Pour Foncia, l’extension de l’encadrement des loyers à l’agglomération parisienne va entrainer un assèchement du marché locatif

Alors que l’encadrement des loyers à Paris a prouvé son inefficacité, le gouvernement envisage de l’étendre à l’agglomération parisienne.

FONCIA est opposé à cette mesure qui n’a aucun effet vertueux, en effet :

  • elle pousse les propriétaires, à vendre leurs logements,
  • elle ne les incite pas à rénover leurs logements mis en location.

C’est à nouveau un mauvais signal envoyé aux propriétaires qui louent leurs logements. Cette mesure va produire des effets négatifs sur le long terme et va entrainer une baisse significative de l’offre locative, au détriment des foyers les plus modestes.

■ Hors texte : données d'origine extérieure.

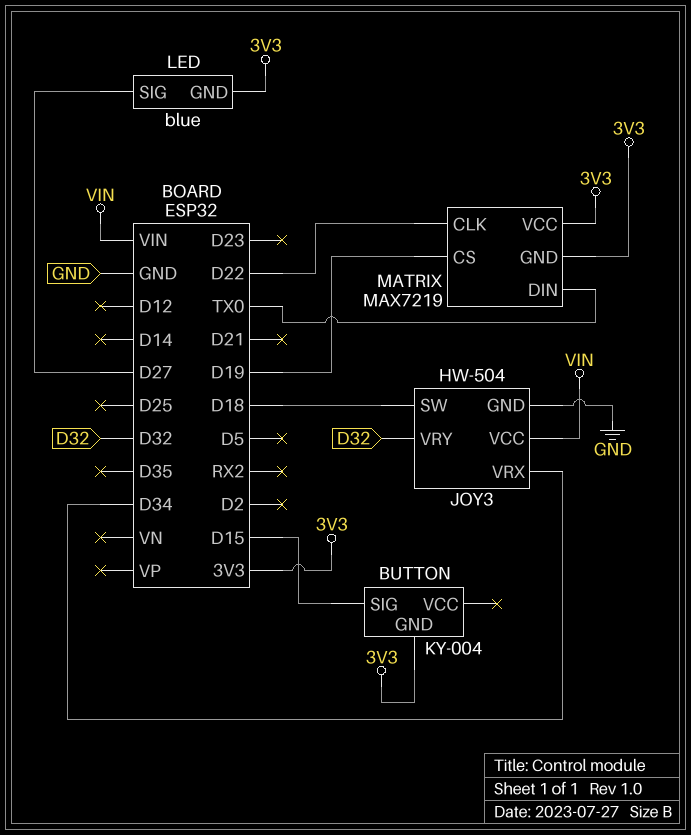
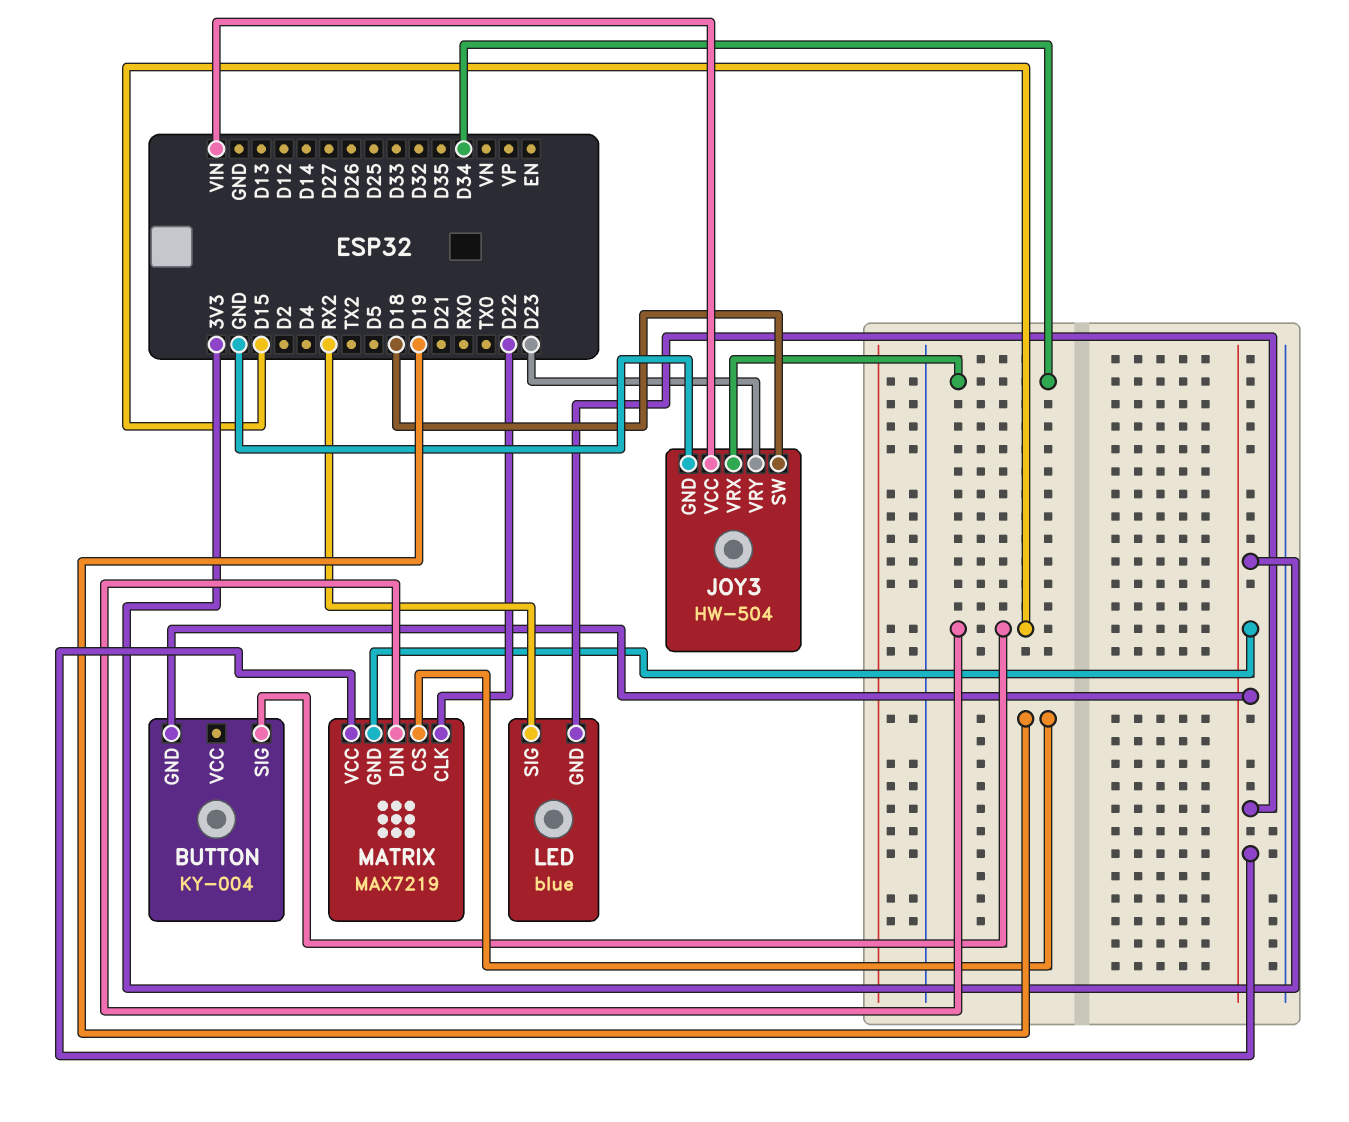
JOY3 pin VRY: D32 -> D23
LED pin SIG: D27 -> RX2
MATRIX pin DIN: TX0 -> D15

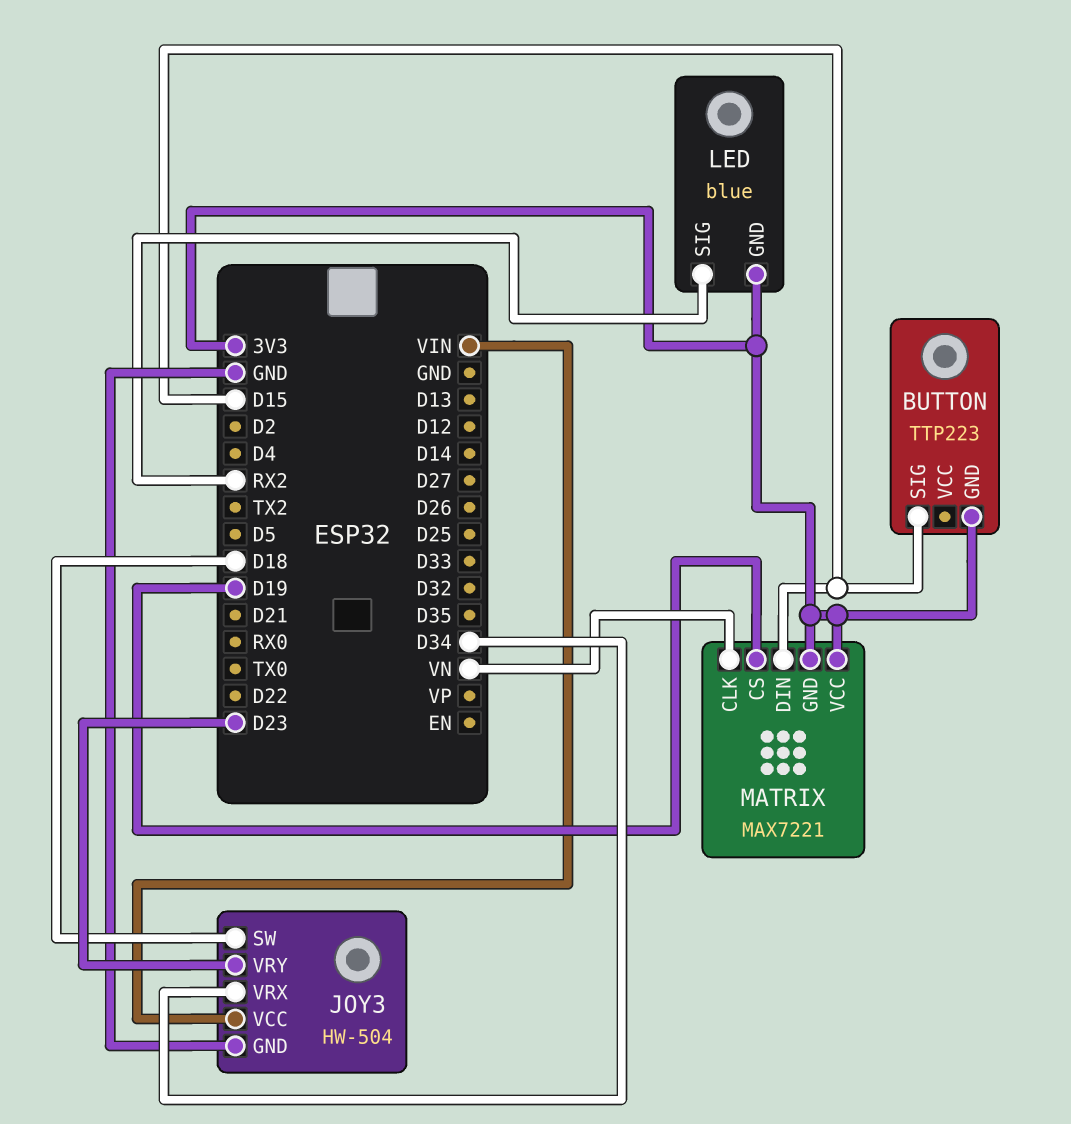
BUTTON: KY-004 -> TTP223
MATRIX: MAX7219 -> MAX7221
MATRIX pin CLK: D22 -> VN

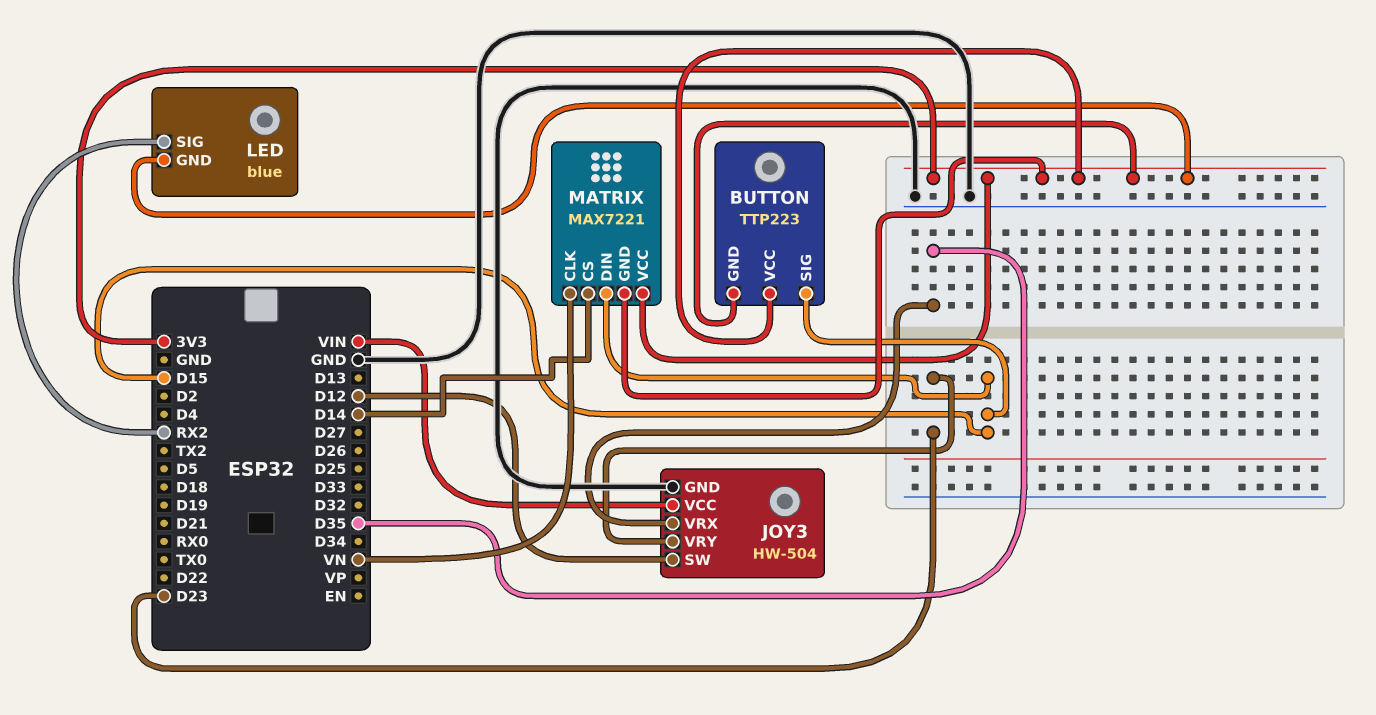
BUTTON pin VCC: none -> 3V3
JOY3 pin SW: D18 -> D12
JOY3 pin VRX: D34 -> D35
MATRIX pin CS: D19 -> D14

Les loyers baissent partout en France, encadrement des loyers ou non. La relance du logement en France est uniquement liée à son rendement supérieur à tous les autres placements, notamment grâce au dispositif Pinel qui vient, de plus, d’être prolongé.

En effet, on constate déjà :

  • une baisse naturelle des loyers à Paris de l’ordre de 1,1 % en 2015, selon Clameur, et notamment depuis le début 2016 de 0,8%.
  • un véritable plongeon dans l’effort d’entretien du parc locatif, particulièrement prononcé à Paris. Alors que de 1998 à 2015, 36.7 % des logements étaient remis chaque année sur le marché après réalisation de gros travaux (voire 44.2 % de 2009 à 2014), la proportion n’a été que de 19.6 % en 2015, selon l’observatoire Clameur.

François Davy, Président du Groupe Foncia a déclaré : « Il faut cesser de décourager les propriétaires de louer leurs logements, ils subissent déjà de nombreuses et nouvelles contraintes liées à la loi ALUR et ces mesures prises les unes après les autres vont assécher le parc locatif et rendre encore plus difficile les conditions d’accès à un logement pour les foyers les plus modestes. Il faut en finir avec cette vision manichéenne du marché du logement et mettre en œuvre des mesures efficaces pour une véritable relance de ce secteur au bénéfice de tous. »

Foncia appelle ainsi à la mise en œuvre de solutions alternatives permettant une modération des loyers et favorisant en même temps l’investissement locatif et la réhabilitation et l’entretien des logements.

Le groupe Foncia propose donc, pour répondre aux objectifs de la loi ALUR, de favoriser une politique contractuelle de conventionnement, comme solution alternative à l’encadrement des loyers, dans laquelle un propriétaire s’engagerait à louer son bien pendant 9 ans, sans augmenter le loyer plus que l’inflation. Cette mesure serait mise en place sous condition de ressources des locataires et pourrait en priorité s’appliquer aux zones où l’on observe des tensions entre l’offre et la demande de logements.

En outre, dans le cas où l’encadrement s’appliquerait, le groupe Foncia considère qu’une mesure corrective de complément de loyer, déjà encadrée par la loi et dont le principe a été validé par le Conseil Constitutionnel, doit pouvoir être mise en place. En particulier Foncia préconise de fonder cette mesure non pas seulement sur le confort ou la localisation du logement mais aussi sur un impératif de transition énergétique. En incluant les logements énergivores, faisant l’objet d’une rénovation énergétique ou dès lors que le logement répondrait à un haut niveau de performance énergétique, Foncia propose ainsi d’encourager les travaux d’économies d’énergie.